Fanwork Recommendations
(Venom) You Are Mine by Jayd Ait-Kaci (NSFW-ish)
Kid. by ChangeTheCircumstances
Peter first meets Eddie Brock at Avengers HQ. By this point he can’t possibly know how their paths will cross in the future or how the self-centered reporter will grow on him. Definitely in a more literal sense than Peter would have expected too.
wrapped around your finger by arahir
Venom goes about love in every wrong way he knows how. Thank god for late night television.
Vessel by linguamortua (Explicit)
When Venom was quiet, and when he wasn’t shooting giant fucking tentacles out of Eddie’s body, Eddie couldn’t much feel his presence. Occasionally there was a flicker of something: of anger, of hunger. Right now there was nothing. So maybe Eddie had pissed him off. Or—and this was a thought that Eddie had not had before—perhaps he had hurt Venom’s feelings. He lay there, staring at the ceiling and listening to the couple banging next door. She was making a lot of noise. The blood came up his neck and face a little. And then a little more, now he knew that Venom would be able to feel it too.

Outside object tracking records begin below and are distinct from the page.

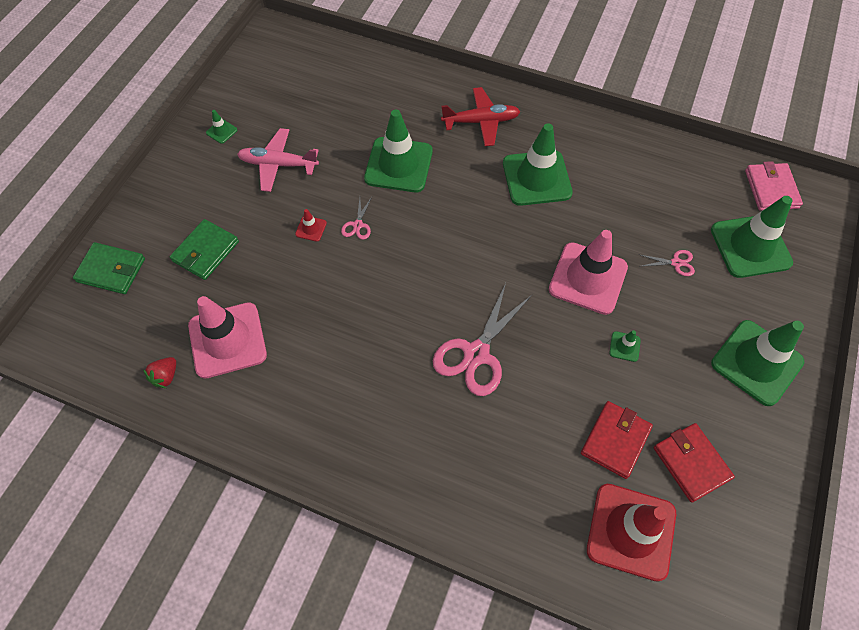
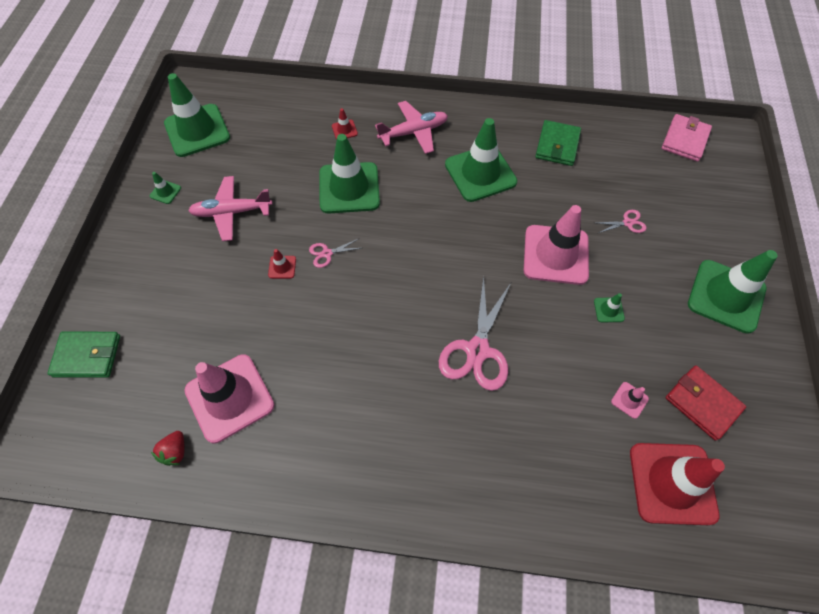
camera: 15 degrees left, 0 degrees up
(206, 251) = (182, 314): green wallet -> green wallet (557, 145)
(357, 225) = (327, 253): pink scissors -> pink scissors turned 75 degrees clockwise
(411, 105) = (344, 130): none -> red traffic cone
(481, 121) = (414, 132): red plane -> pink plane
(615, 440) = (629, 400): red wallet -> pink traffic cone
(750, 246) = (685, 194): green traffic cone -> green traffic cone (197, 130)
(771, 189) = (684, 140): pink wallet -> pink wallet turned 45 degrees clockwise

Ann asks Eddie over to help her with the monumental legal case against the Life Foundation. She doesn’t know that Venom will also be joining them… or does she?
that blessed arrangement by pepperfield
Venom is well aware that they live in a romantic comedy. Eddie isn’t, but he’ll get the picture eventually.
Tsaheylu by ScarlettSiren (Explicit)
It’s been months since the Life Foundation debacle, and Eddie & Venom have settled into an easy equilibrium. There are times when they squabble, yes, but the symbiote feels as much a part of him now as a limb. Venom, meanwhile, is learning: about earth, about humans and their nature… but mostly just learning about Eddie. Eddie, who feels as though he’s re-learning himself, like he’s a new man after all they’ve been through. Despite that they’ve only been together for such a short time, it’s become impossible for Eddie to even visualize himself without Venom.
Venom could not imagine a more perfect host, and they decide it’s time to give Eddie the choice of deepening their bond.